**Records shown:**

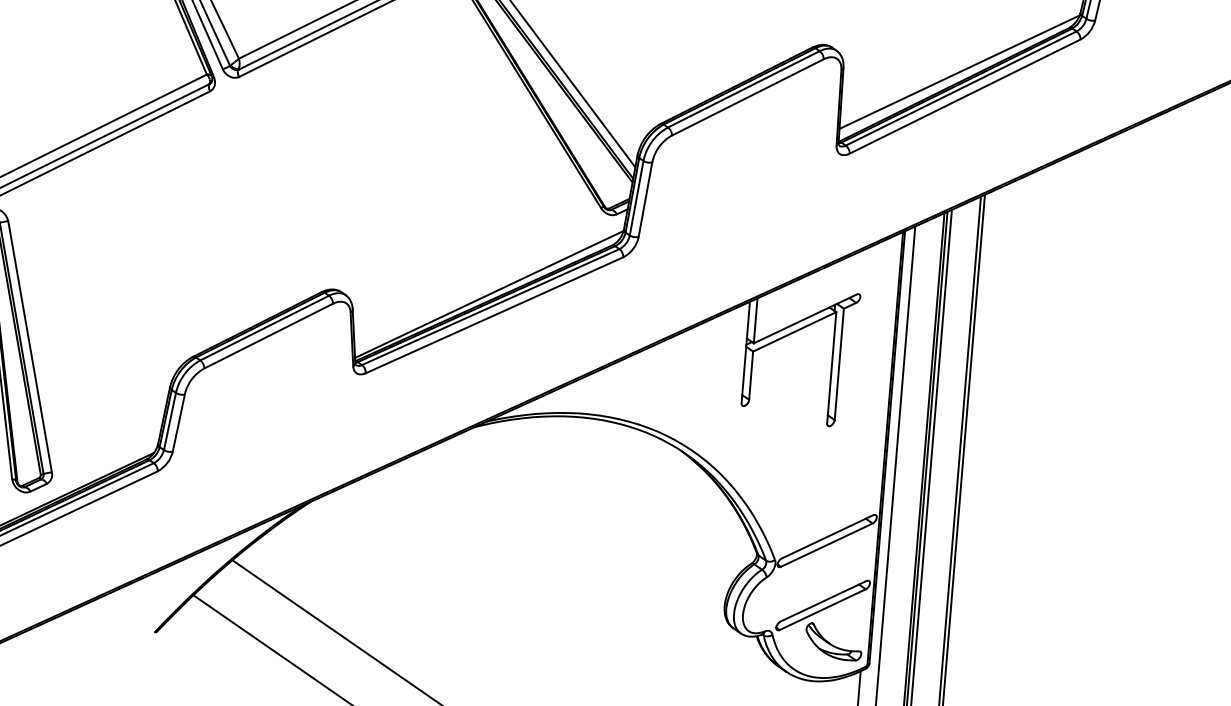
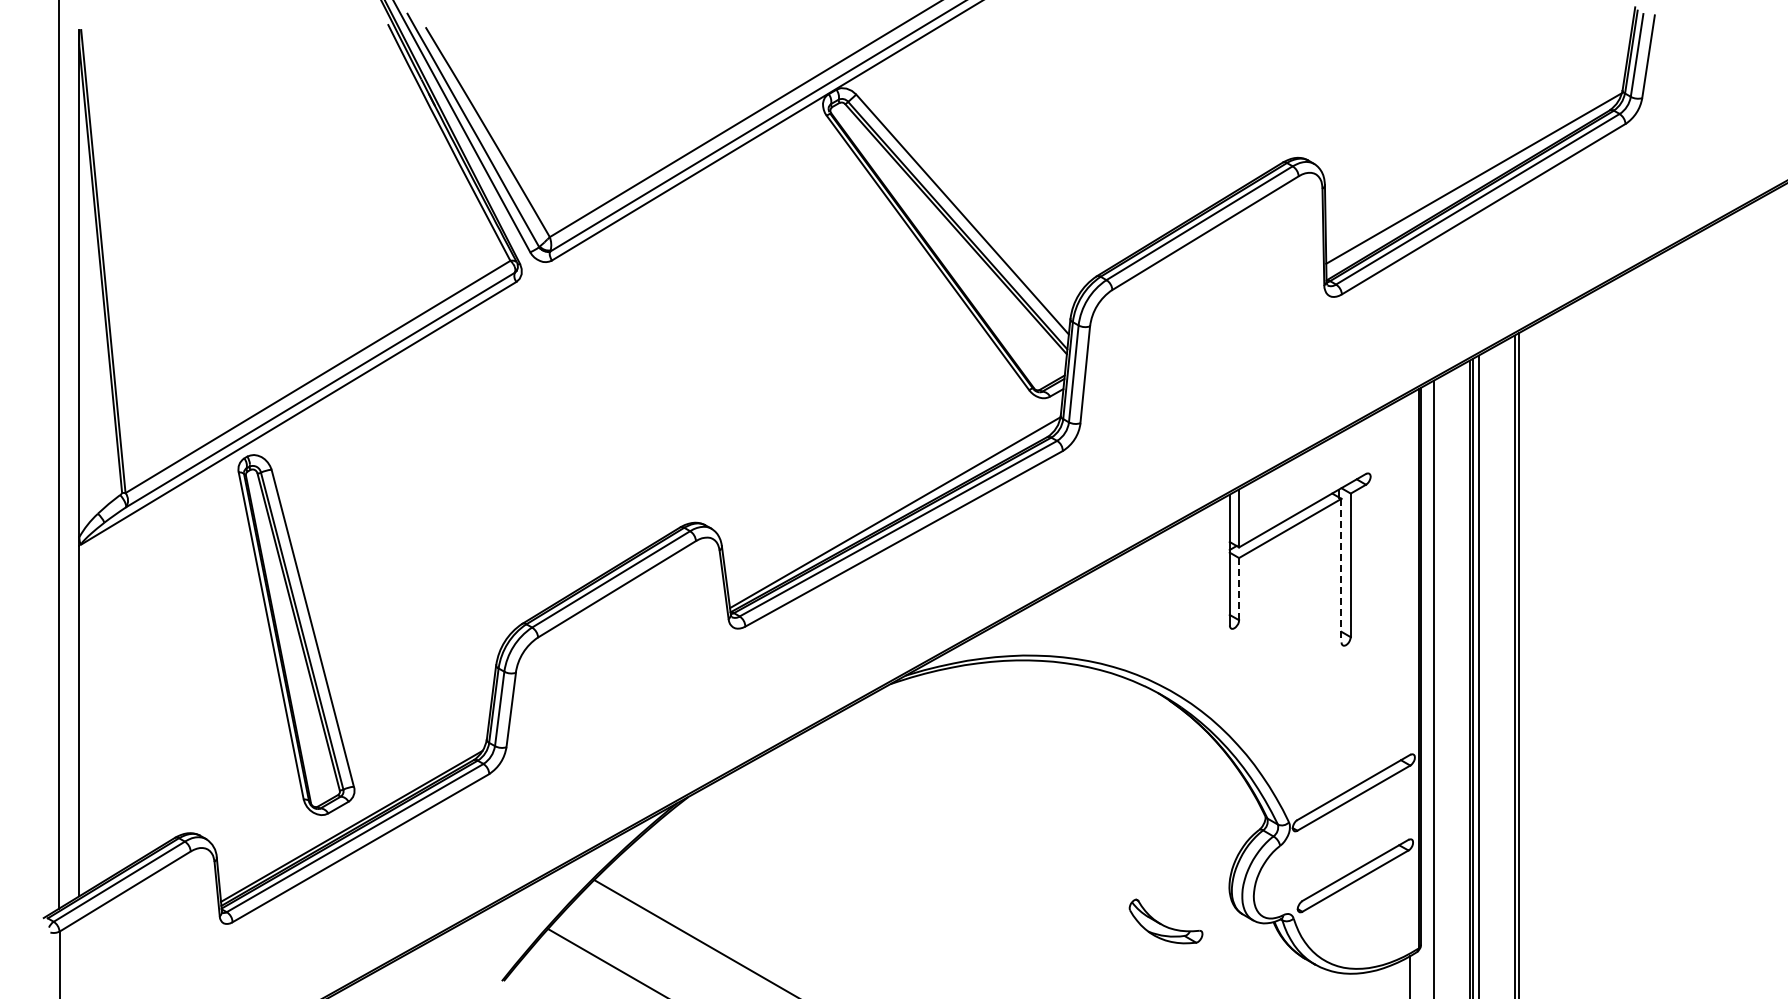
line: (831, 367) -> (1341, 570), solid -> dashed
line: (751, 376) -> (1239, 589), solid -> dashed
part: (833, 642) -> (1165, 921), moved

* * *

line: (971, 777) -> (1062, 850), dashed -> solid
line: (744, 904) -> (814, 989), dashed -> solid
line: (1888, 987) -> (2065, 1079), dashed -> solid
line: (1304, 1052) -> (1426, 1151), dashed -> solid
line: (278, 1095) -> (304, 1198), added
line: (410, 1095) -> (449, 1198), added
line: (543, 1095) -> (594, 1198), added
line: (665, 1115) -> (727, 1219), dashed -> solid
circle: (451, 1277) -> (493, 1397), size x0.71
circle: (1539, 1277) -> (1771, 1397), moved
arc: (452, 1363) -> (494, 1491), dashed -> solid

* * *

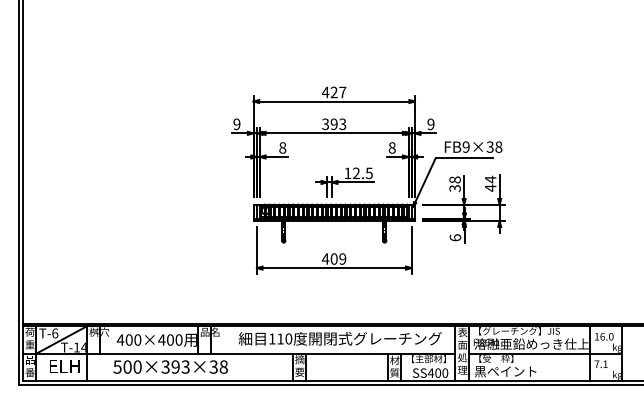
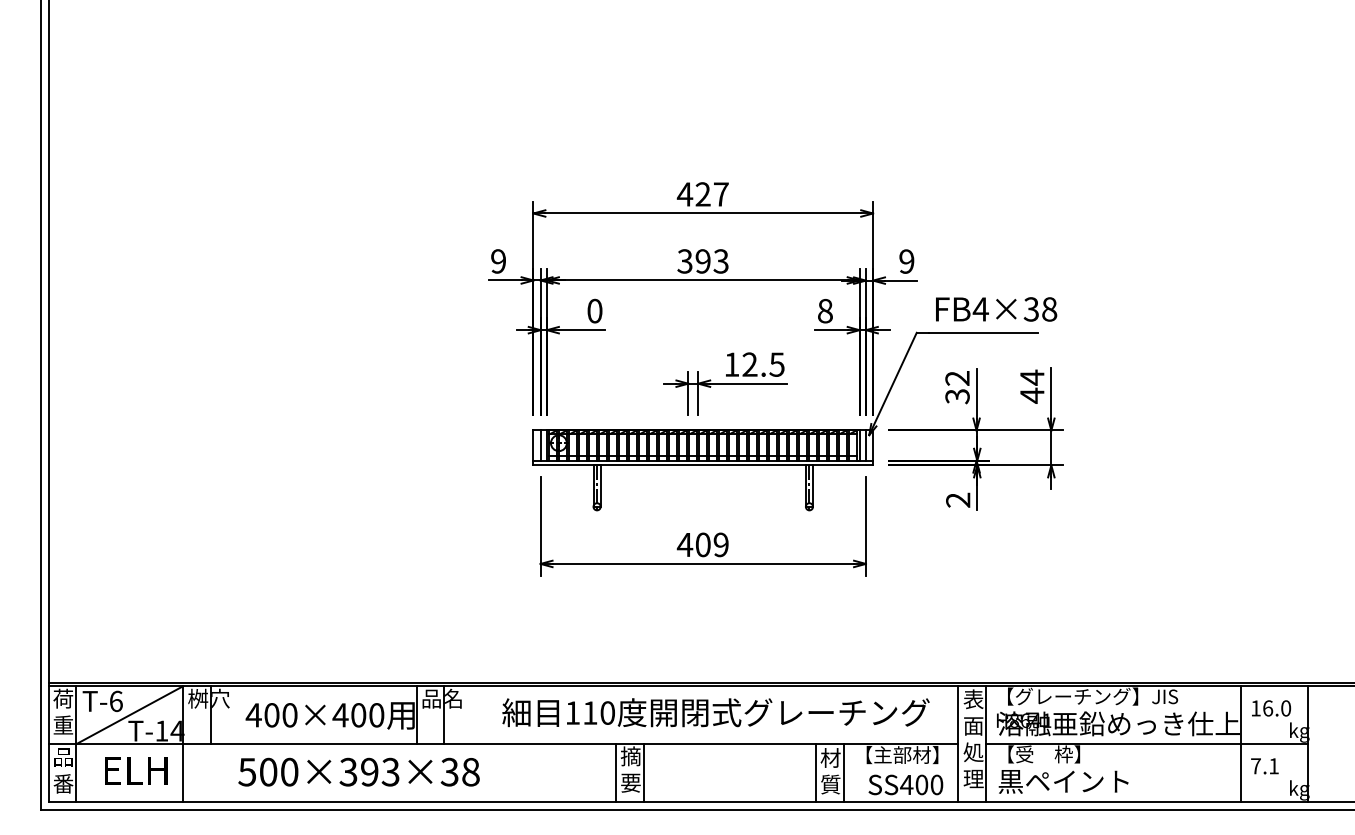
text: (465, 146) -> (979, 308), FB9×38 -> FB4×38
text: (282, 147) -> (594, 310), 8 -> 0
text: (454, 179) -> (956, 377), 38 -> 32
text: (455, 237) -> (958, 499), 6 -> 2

**Task objective:**
Find where the line with "line: (831, 367)" sits in the material above, then copy exactly from it through the line with "part: (833, 642) -> (1165, 921), moved". Add no other line.

**Result of the exercise:**
line: (831, 367) -> (1341, 570), solid -> dashed
line: (751, 376) -> (1239, 589), solid -> dashed
part: (833, 642) -> (1165, 921), moved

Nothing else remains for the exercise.